As for the popularity Otis may have achieved because of the speech, Tyler argued the speech "made him at once a leader in public opinion in New England respecting the constitutional rights of the colonies" (401). Further, Otis was elected almost unanimously to the state legislature one month after the trial (Adams, Life and Works 10:248). It is entirely probable that colonists knew of Otis's speech. Frese argued that it was likely the speech was discussed and copies distributed (497). The Massachusetts Spy, a radical journal published in Boston printed the speech in 1773, when writs again were questioned. Otis's use of natural rights to argue against a law he felt was unjust supports Jamieson's (238) conclusion. Publicly rejecting the injustice of writs of assistance is another explanation for Otis's popularity.
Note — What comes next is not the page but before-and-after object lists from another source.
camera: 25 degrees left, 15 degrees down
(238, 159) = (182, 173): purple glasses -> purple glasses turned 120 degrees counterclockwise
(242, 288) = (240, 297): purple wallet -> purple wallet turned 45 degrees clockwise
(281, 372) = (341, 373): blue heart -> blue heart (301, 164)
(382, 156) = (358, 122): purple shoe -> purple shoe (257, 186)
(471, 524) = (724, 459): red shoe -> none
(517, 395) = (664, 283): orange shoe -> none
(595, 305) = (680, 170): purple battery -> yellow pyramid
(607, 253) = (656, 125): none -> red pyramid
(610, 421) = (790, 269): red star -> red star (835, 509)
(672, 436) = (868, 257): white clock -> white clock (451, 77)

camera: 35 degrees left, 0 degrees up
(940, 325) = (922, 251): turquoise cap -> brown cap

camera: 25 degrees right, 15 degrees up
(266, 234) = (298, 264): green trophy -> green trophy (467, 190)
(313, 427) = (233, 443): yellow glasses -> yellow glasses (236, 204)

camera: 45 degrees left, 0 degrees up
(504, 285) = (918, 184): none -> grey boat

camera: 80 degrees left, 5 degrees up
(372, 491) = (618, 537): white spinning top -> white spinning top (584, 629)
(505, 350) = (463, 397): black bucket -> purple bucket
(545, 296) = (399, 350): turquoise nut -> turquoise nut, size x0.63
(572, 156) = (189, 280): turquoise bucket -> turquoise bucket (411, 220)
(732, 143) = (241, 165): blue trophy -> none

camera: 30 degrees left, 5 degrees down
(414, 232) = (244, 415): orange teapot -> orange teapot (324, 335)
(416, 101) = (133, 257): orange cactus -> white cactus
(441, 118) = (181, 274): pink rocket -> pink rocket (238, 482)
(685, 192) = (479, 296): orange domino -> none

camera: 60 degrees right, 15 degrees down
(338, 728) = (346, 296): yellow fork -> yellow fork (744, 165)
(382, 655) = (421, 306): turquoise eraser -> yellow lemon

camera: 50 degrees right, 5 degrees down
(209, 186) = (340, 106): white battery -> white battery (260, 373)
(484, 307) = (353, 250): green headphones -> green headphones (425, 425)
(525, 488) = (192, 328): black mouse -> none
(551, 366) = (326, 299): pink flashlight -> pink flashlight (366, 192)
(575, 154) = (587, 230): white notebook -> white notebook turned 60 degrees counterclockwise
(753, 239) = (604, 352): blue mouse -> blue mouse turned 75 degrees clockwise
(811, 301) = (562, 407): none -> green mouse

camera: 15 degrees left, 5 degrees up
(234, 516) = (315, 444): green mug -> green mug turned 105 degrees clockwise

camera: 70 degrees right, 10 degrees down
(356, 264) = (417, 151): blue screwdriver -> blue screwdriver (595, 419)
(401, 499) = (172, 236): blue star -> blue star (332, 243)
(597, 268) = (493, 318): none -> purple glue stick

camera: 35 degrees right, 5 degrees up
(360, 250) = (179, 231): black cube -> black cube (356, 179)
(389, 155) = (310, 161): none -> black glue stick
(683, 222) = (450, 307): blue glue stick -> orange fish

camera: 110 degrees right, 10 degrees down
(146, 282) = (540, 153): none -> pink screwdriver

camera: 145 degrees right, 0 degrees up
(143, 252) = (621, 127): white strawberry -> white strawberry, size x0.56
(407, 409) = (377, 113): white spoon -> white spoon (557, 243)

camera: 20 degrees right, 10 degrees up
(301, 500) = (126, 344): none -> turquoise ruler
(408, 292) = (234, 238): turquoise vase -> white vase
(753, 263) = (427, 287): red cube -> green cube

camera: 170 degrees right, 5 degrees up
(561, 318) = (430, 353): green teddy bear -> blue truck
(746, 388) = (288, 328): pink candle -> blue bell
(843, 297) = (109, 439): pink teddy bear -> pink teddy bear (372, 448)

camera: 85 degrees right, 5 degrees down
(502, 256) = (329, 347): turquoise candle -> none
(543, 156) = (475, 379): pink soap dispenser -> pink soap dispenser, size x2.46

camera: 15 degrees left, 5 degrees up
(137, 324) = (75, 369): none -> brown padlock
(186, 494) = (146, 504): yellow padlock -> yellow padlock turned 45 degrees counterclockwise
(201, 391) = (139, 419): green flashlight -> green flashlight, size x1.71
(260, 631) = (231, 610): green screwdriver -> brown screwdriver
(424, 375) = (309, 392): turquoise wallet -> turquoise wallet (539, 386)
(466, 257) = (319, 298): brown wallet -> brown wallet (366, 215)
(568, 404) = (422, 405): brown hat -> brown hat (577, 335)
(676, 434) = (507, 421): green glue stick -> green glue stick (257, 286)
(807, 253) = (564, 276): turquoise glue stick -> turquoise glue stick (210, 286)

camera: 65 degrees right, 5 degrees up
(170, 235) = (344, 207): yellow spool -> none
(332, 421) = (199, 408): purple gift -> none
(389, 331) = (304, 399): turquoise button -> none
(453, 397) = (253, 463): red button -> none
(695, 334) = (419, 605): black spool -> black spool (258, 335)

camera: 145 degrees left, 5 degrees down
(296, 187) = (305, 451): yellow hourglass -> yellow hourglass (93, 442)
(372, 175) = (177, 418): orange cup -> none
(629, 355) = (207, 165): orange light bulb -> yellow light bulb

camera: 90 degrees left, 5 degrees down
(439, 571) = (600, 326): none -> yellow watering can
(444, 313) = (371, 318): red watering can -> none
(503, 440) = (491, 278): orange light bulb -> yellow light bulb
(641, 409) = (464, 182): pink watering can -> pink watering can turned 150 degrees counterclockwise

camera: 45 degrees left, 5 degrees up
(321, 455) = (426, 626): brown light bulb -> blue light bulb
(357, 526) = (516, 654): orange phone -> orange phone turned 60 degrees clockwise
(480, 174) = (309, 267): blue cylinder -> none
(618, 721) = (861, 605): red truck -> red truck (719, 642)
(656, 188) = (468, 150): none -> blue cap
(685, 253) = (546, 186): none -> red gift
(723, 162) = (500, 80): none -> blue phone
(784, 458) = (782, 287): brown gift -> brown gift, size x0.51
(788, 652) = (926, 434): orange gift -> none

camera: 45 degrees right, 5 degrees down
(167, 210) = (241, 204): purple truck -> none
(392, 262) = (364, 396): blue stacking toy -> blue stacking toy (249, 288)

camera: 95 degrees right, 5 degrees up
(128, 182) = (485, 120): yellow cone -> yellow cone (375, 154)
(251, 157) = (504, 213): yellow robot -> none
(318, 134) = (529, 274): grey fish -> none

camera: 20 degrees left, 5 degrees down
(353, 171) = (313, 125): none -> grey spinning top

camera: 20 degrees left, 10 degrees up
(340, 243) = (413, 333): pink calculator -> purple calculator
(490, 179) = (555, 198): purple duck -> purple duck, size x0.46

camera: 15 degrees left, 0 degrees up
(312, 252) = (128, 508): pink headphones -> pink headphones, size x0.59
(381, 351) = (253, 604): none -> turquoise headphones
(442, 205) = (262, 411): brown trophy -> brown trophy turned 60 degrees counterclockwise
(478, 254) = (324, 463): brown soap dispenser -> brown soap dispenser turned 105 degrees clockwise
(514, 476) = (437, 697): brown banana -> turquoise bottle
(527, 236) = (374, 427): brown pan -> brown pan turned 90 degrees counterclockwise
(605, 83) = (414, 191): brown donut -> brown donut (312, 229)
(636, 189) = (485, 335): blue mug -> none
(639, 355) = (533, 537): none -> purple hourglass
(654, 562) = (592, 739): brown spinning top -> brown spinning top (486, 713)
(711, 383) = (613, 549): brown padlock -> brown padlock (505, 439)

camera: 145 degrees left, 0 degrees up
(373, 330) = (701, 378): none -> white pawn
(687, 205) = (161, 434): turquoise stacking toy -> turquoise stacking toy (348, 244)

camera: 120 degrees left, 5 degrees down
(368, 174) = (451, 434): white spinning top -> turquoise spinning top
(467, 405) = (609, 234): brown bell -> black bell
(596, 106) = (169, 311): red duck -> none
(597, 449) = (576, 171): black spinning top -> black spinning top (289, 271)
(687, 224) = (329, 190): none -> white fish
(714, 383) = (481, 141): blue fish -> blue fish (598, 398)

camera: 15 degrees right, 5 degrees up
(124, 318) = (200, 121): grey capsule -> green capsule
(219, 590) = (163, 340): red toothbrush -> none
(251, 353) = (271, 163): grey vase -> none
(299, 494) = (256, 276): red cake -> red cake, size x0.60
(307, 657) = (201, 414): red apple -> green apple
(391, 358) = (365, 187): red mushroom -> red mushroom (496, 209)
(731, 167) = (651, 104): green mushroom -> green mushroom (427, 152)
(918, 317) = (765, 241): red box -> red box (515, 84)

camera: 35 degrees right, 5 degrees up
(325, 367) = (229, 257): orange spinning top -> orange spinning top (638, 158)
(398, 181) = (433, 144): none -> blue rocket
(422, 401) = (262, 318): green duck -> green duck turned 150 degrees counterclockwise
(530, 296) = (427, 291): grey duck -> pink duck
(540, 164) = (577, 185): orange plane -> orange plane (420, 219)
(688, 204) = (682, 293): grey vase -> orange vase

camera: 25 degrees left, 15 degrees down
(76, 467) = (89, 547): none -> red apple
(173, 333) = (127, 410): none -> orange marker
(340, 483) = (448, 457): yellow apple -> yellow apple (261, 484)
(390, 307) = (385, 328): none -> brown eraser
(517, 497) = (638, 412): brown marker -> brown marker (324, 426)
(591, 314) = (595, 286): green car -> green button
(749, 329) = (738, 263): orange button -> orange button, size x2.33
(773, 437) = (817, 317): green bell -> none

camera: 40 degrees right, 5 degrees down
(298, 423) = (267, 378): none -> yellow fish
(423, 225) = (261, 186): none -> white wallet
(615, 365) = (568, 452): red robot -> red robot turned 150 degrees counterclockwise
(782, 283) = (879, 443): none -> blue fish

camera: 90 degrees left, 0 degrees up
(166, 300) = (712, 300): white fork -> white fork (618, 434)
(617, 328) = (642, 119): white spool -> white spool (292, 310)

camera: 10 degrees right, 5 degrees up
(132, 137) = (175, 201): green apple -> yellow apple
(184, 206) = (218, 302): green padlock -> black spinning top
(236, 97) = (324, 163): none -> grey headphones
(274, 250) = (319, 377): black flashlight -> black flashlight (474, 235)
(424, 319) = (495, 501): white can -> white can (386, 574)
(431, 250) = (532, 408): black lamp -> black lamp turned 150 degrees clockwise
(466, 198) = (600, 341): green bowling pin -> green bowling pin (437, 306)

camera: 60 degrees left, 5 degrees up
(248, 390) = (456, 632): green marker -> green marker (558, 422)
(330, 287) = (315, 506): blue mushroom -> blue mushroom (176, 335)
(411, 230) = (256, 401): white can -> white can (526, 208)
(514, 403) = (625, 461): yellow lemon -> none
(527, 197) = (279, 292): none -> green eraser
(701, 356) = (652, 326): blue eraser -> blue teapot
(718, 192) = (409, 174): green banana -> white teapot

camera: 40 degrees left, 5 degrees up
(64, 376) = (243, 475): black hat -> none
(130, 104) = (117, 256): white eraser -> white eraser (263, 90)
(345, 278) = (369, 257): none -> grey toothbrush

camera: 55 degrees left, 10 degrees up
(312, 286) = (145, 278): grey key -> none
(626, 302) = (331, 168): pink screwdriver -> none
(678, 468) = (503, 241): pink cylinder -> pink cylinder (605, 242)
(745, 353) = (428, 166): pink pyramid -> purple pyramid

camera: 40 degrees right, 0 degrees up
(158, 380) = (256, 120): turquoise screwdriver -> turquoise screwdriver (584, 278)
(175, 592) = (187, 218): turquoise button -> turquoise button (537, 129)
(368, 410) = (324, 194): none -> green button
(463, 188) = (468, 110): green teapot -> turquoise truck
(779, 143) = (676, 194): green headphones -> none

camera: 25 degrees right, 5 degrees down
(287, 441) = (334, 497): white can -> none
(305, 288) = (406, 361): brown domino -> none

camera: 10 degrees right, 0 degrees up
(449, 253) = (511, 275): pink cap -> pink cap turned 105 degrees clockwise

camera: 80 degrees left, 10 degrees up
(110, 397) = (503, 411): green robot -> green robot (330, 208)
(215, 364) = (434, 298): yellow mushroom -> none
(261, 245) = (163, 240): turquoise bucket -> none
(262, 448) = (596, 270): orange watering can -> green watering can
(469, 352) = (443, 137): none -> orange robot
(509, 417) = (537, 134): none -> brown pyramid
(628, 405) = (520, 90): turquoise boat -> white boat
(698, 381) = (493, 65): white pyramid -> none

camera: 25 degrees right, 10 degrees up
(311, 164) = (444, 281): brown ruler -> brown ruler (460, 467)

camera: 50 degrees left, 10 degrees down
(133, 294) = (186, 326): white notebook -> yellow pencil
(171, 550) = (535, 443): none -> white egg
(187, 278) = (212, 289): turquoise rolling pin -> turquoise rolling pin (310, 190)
Frese concluded that "we wonder if his arguments did not have more influence than can be proved" (497).

Today, jurists praise Otis's initial formation of constitutional law. New York attorney Daniel J. Kernstein argued the Fourth Amendment to the Constitution is "directly attributable to Otis's courtroom argument. . . His role in the Writs of Assistance case was an important part of the intellectual framework of our Constitution" (2). This view is supported by numerous political science textbooks which discuss constitutional law (Burns and Peltason 188). Former Massachusetts Supreme Judicial Court Chief Justice Edward F. Hennessey remarked:

Many momentous events have occurred in three centuries before the high court of Massachusetts. None is more significant, more dramatic, more compelling in its lasting effect upon America-indeed upon the whole Western world-than the brilliant argument against writs of assistance offered by James Otis, Jr., before the court in 1761. (31)

Even today, advocates use natural law as a basis for argument. Supreme Court Justice Clarence Thomas, for example, espoused the natural rights doctrine in many of his legal writings and when he testified at Senate confirmation hearings. Some say "right to die" advocate, Dr. Jack Kevorkian, is arguing from the principle of a higher moral law. Studying Otis's historic use of natural rights allows communication scholars to better understand contemporary uses of this persuasive strategy and its effects. Jamieson concluded, "The topos [natural law] is uniquely useful where an ultimate appeal is required, and that it can be used, rendered both credible and persuasive, because it satisfies a psychological need of men [sic]" (241). For the colonists of 1761, if not for Otis himself, that need was freedom from tyranny.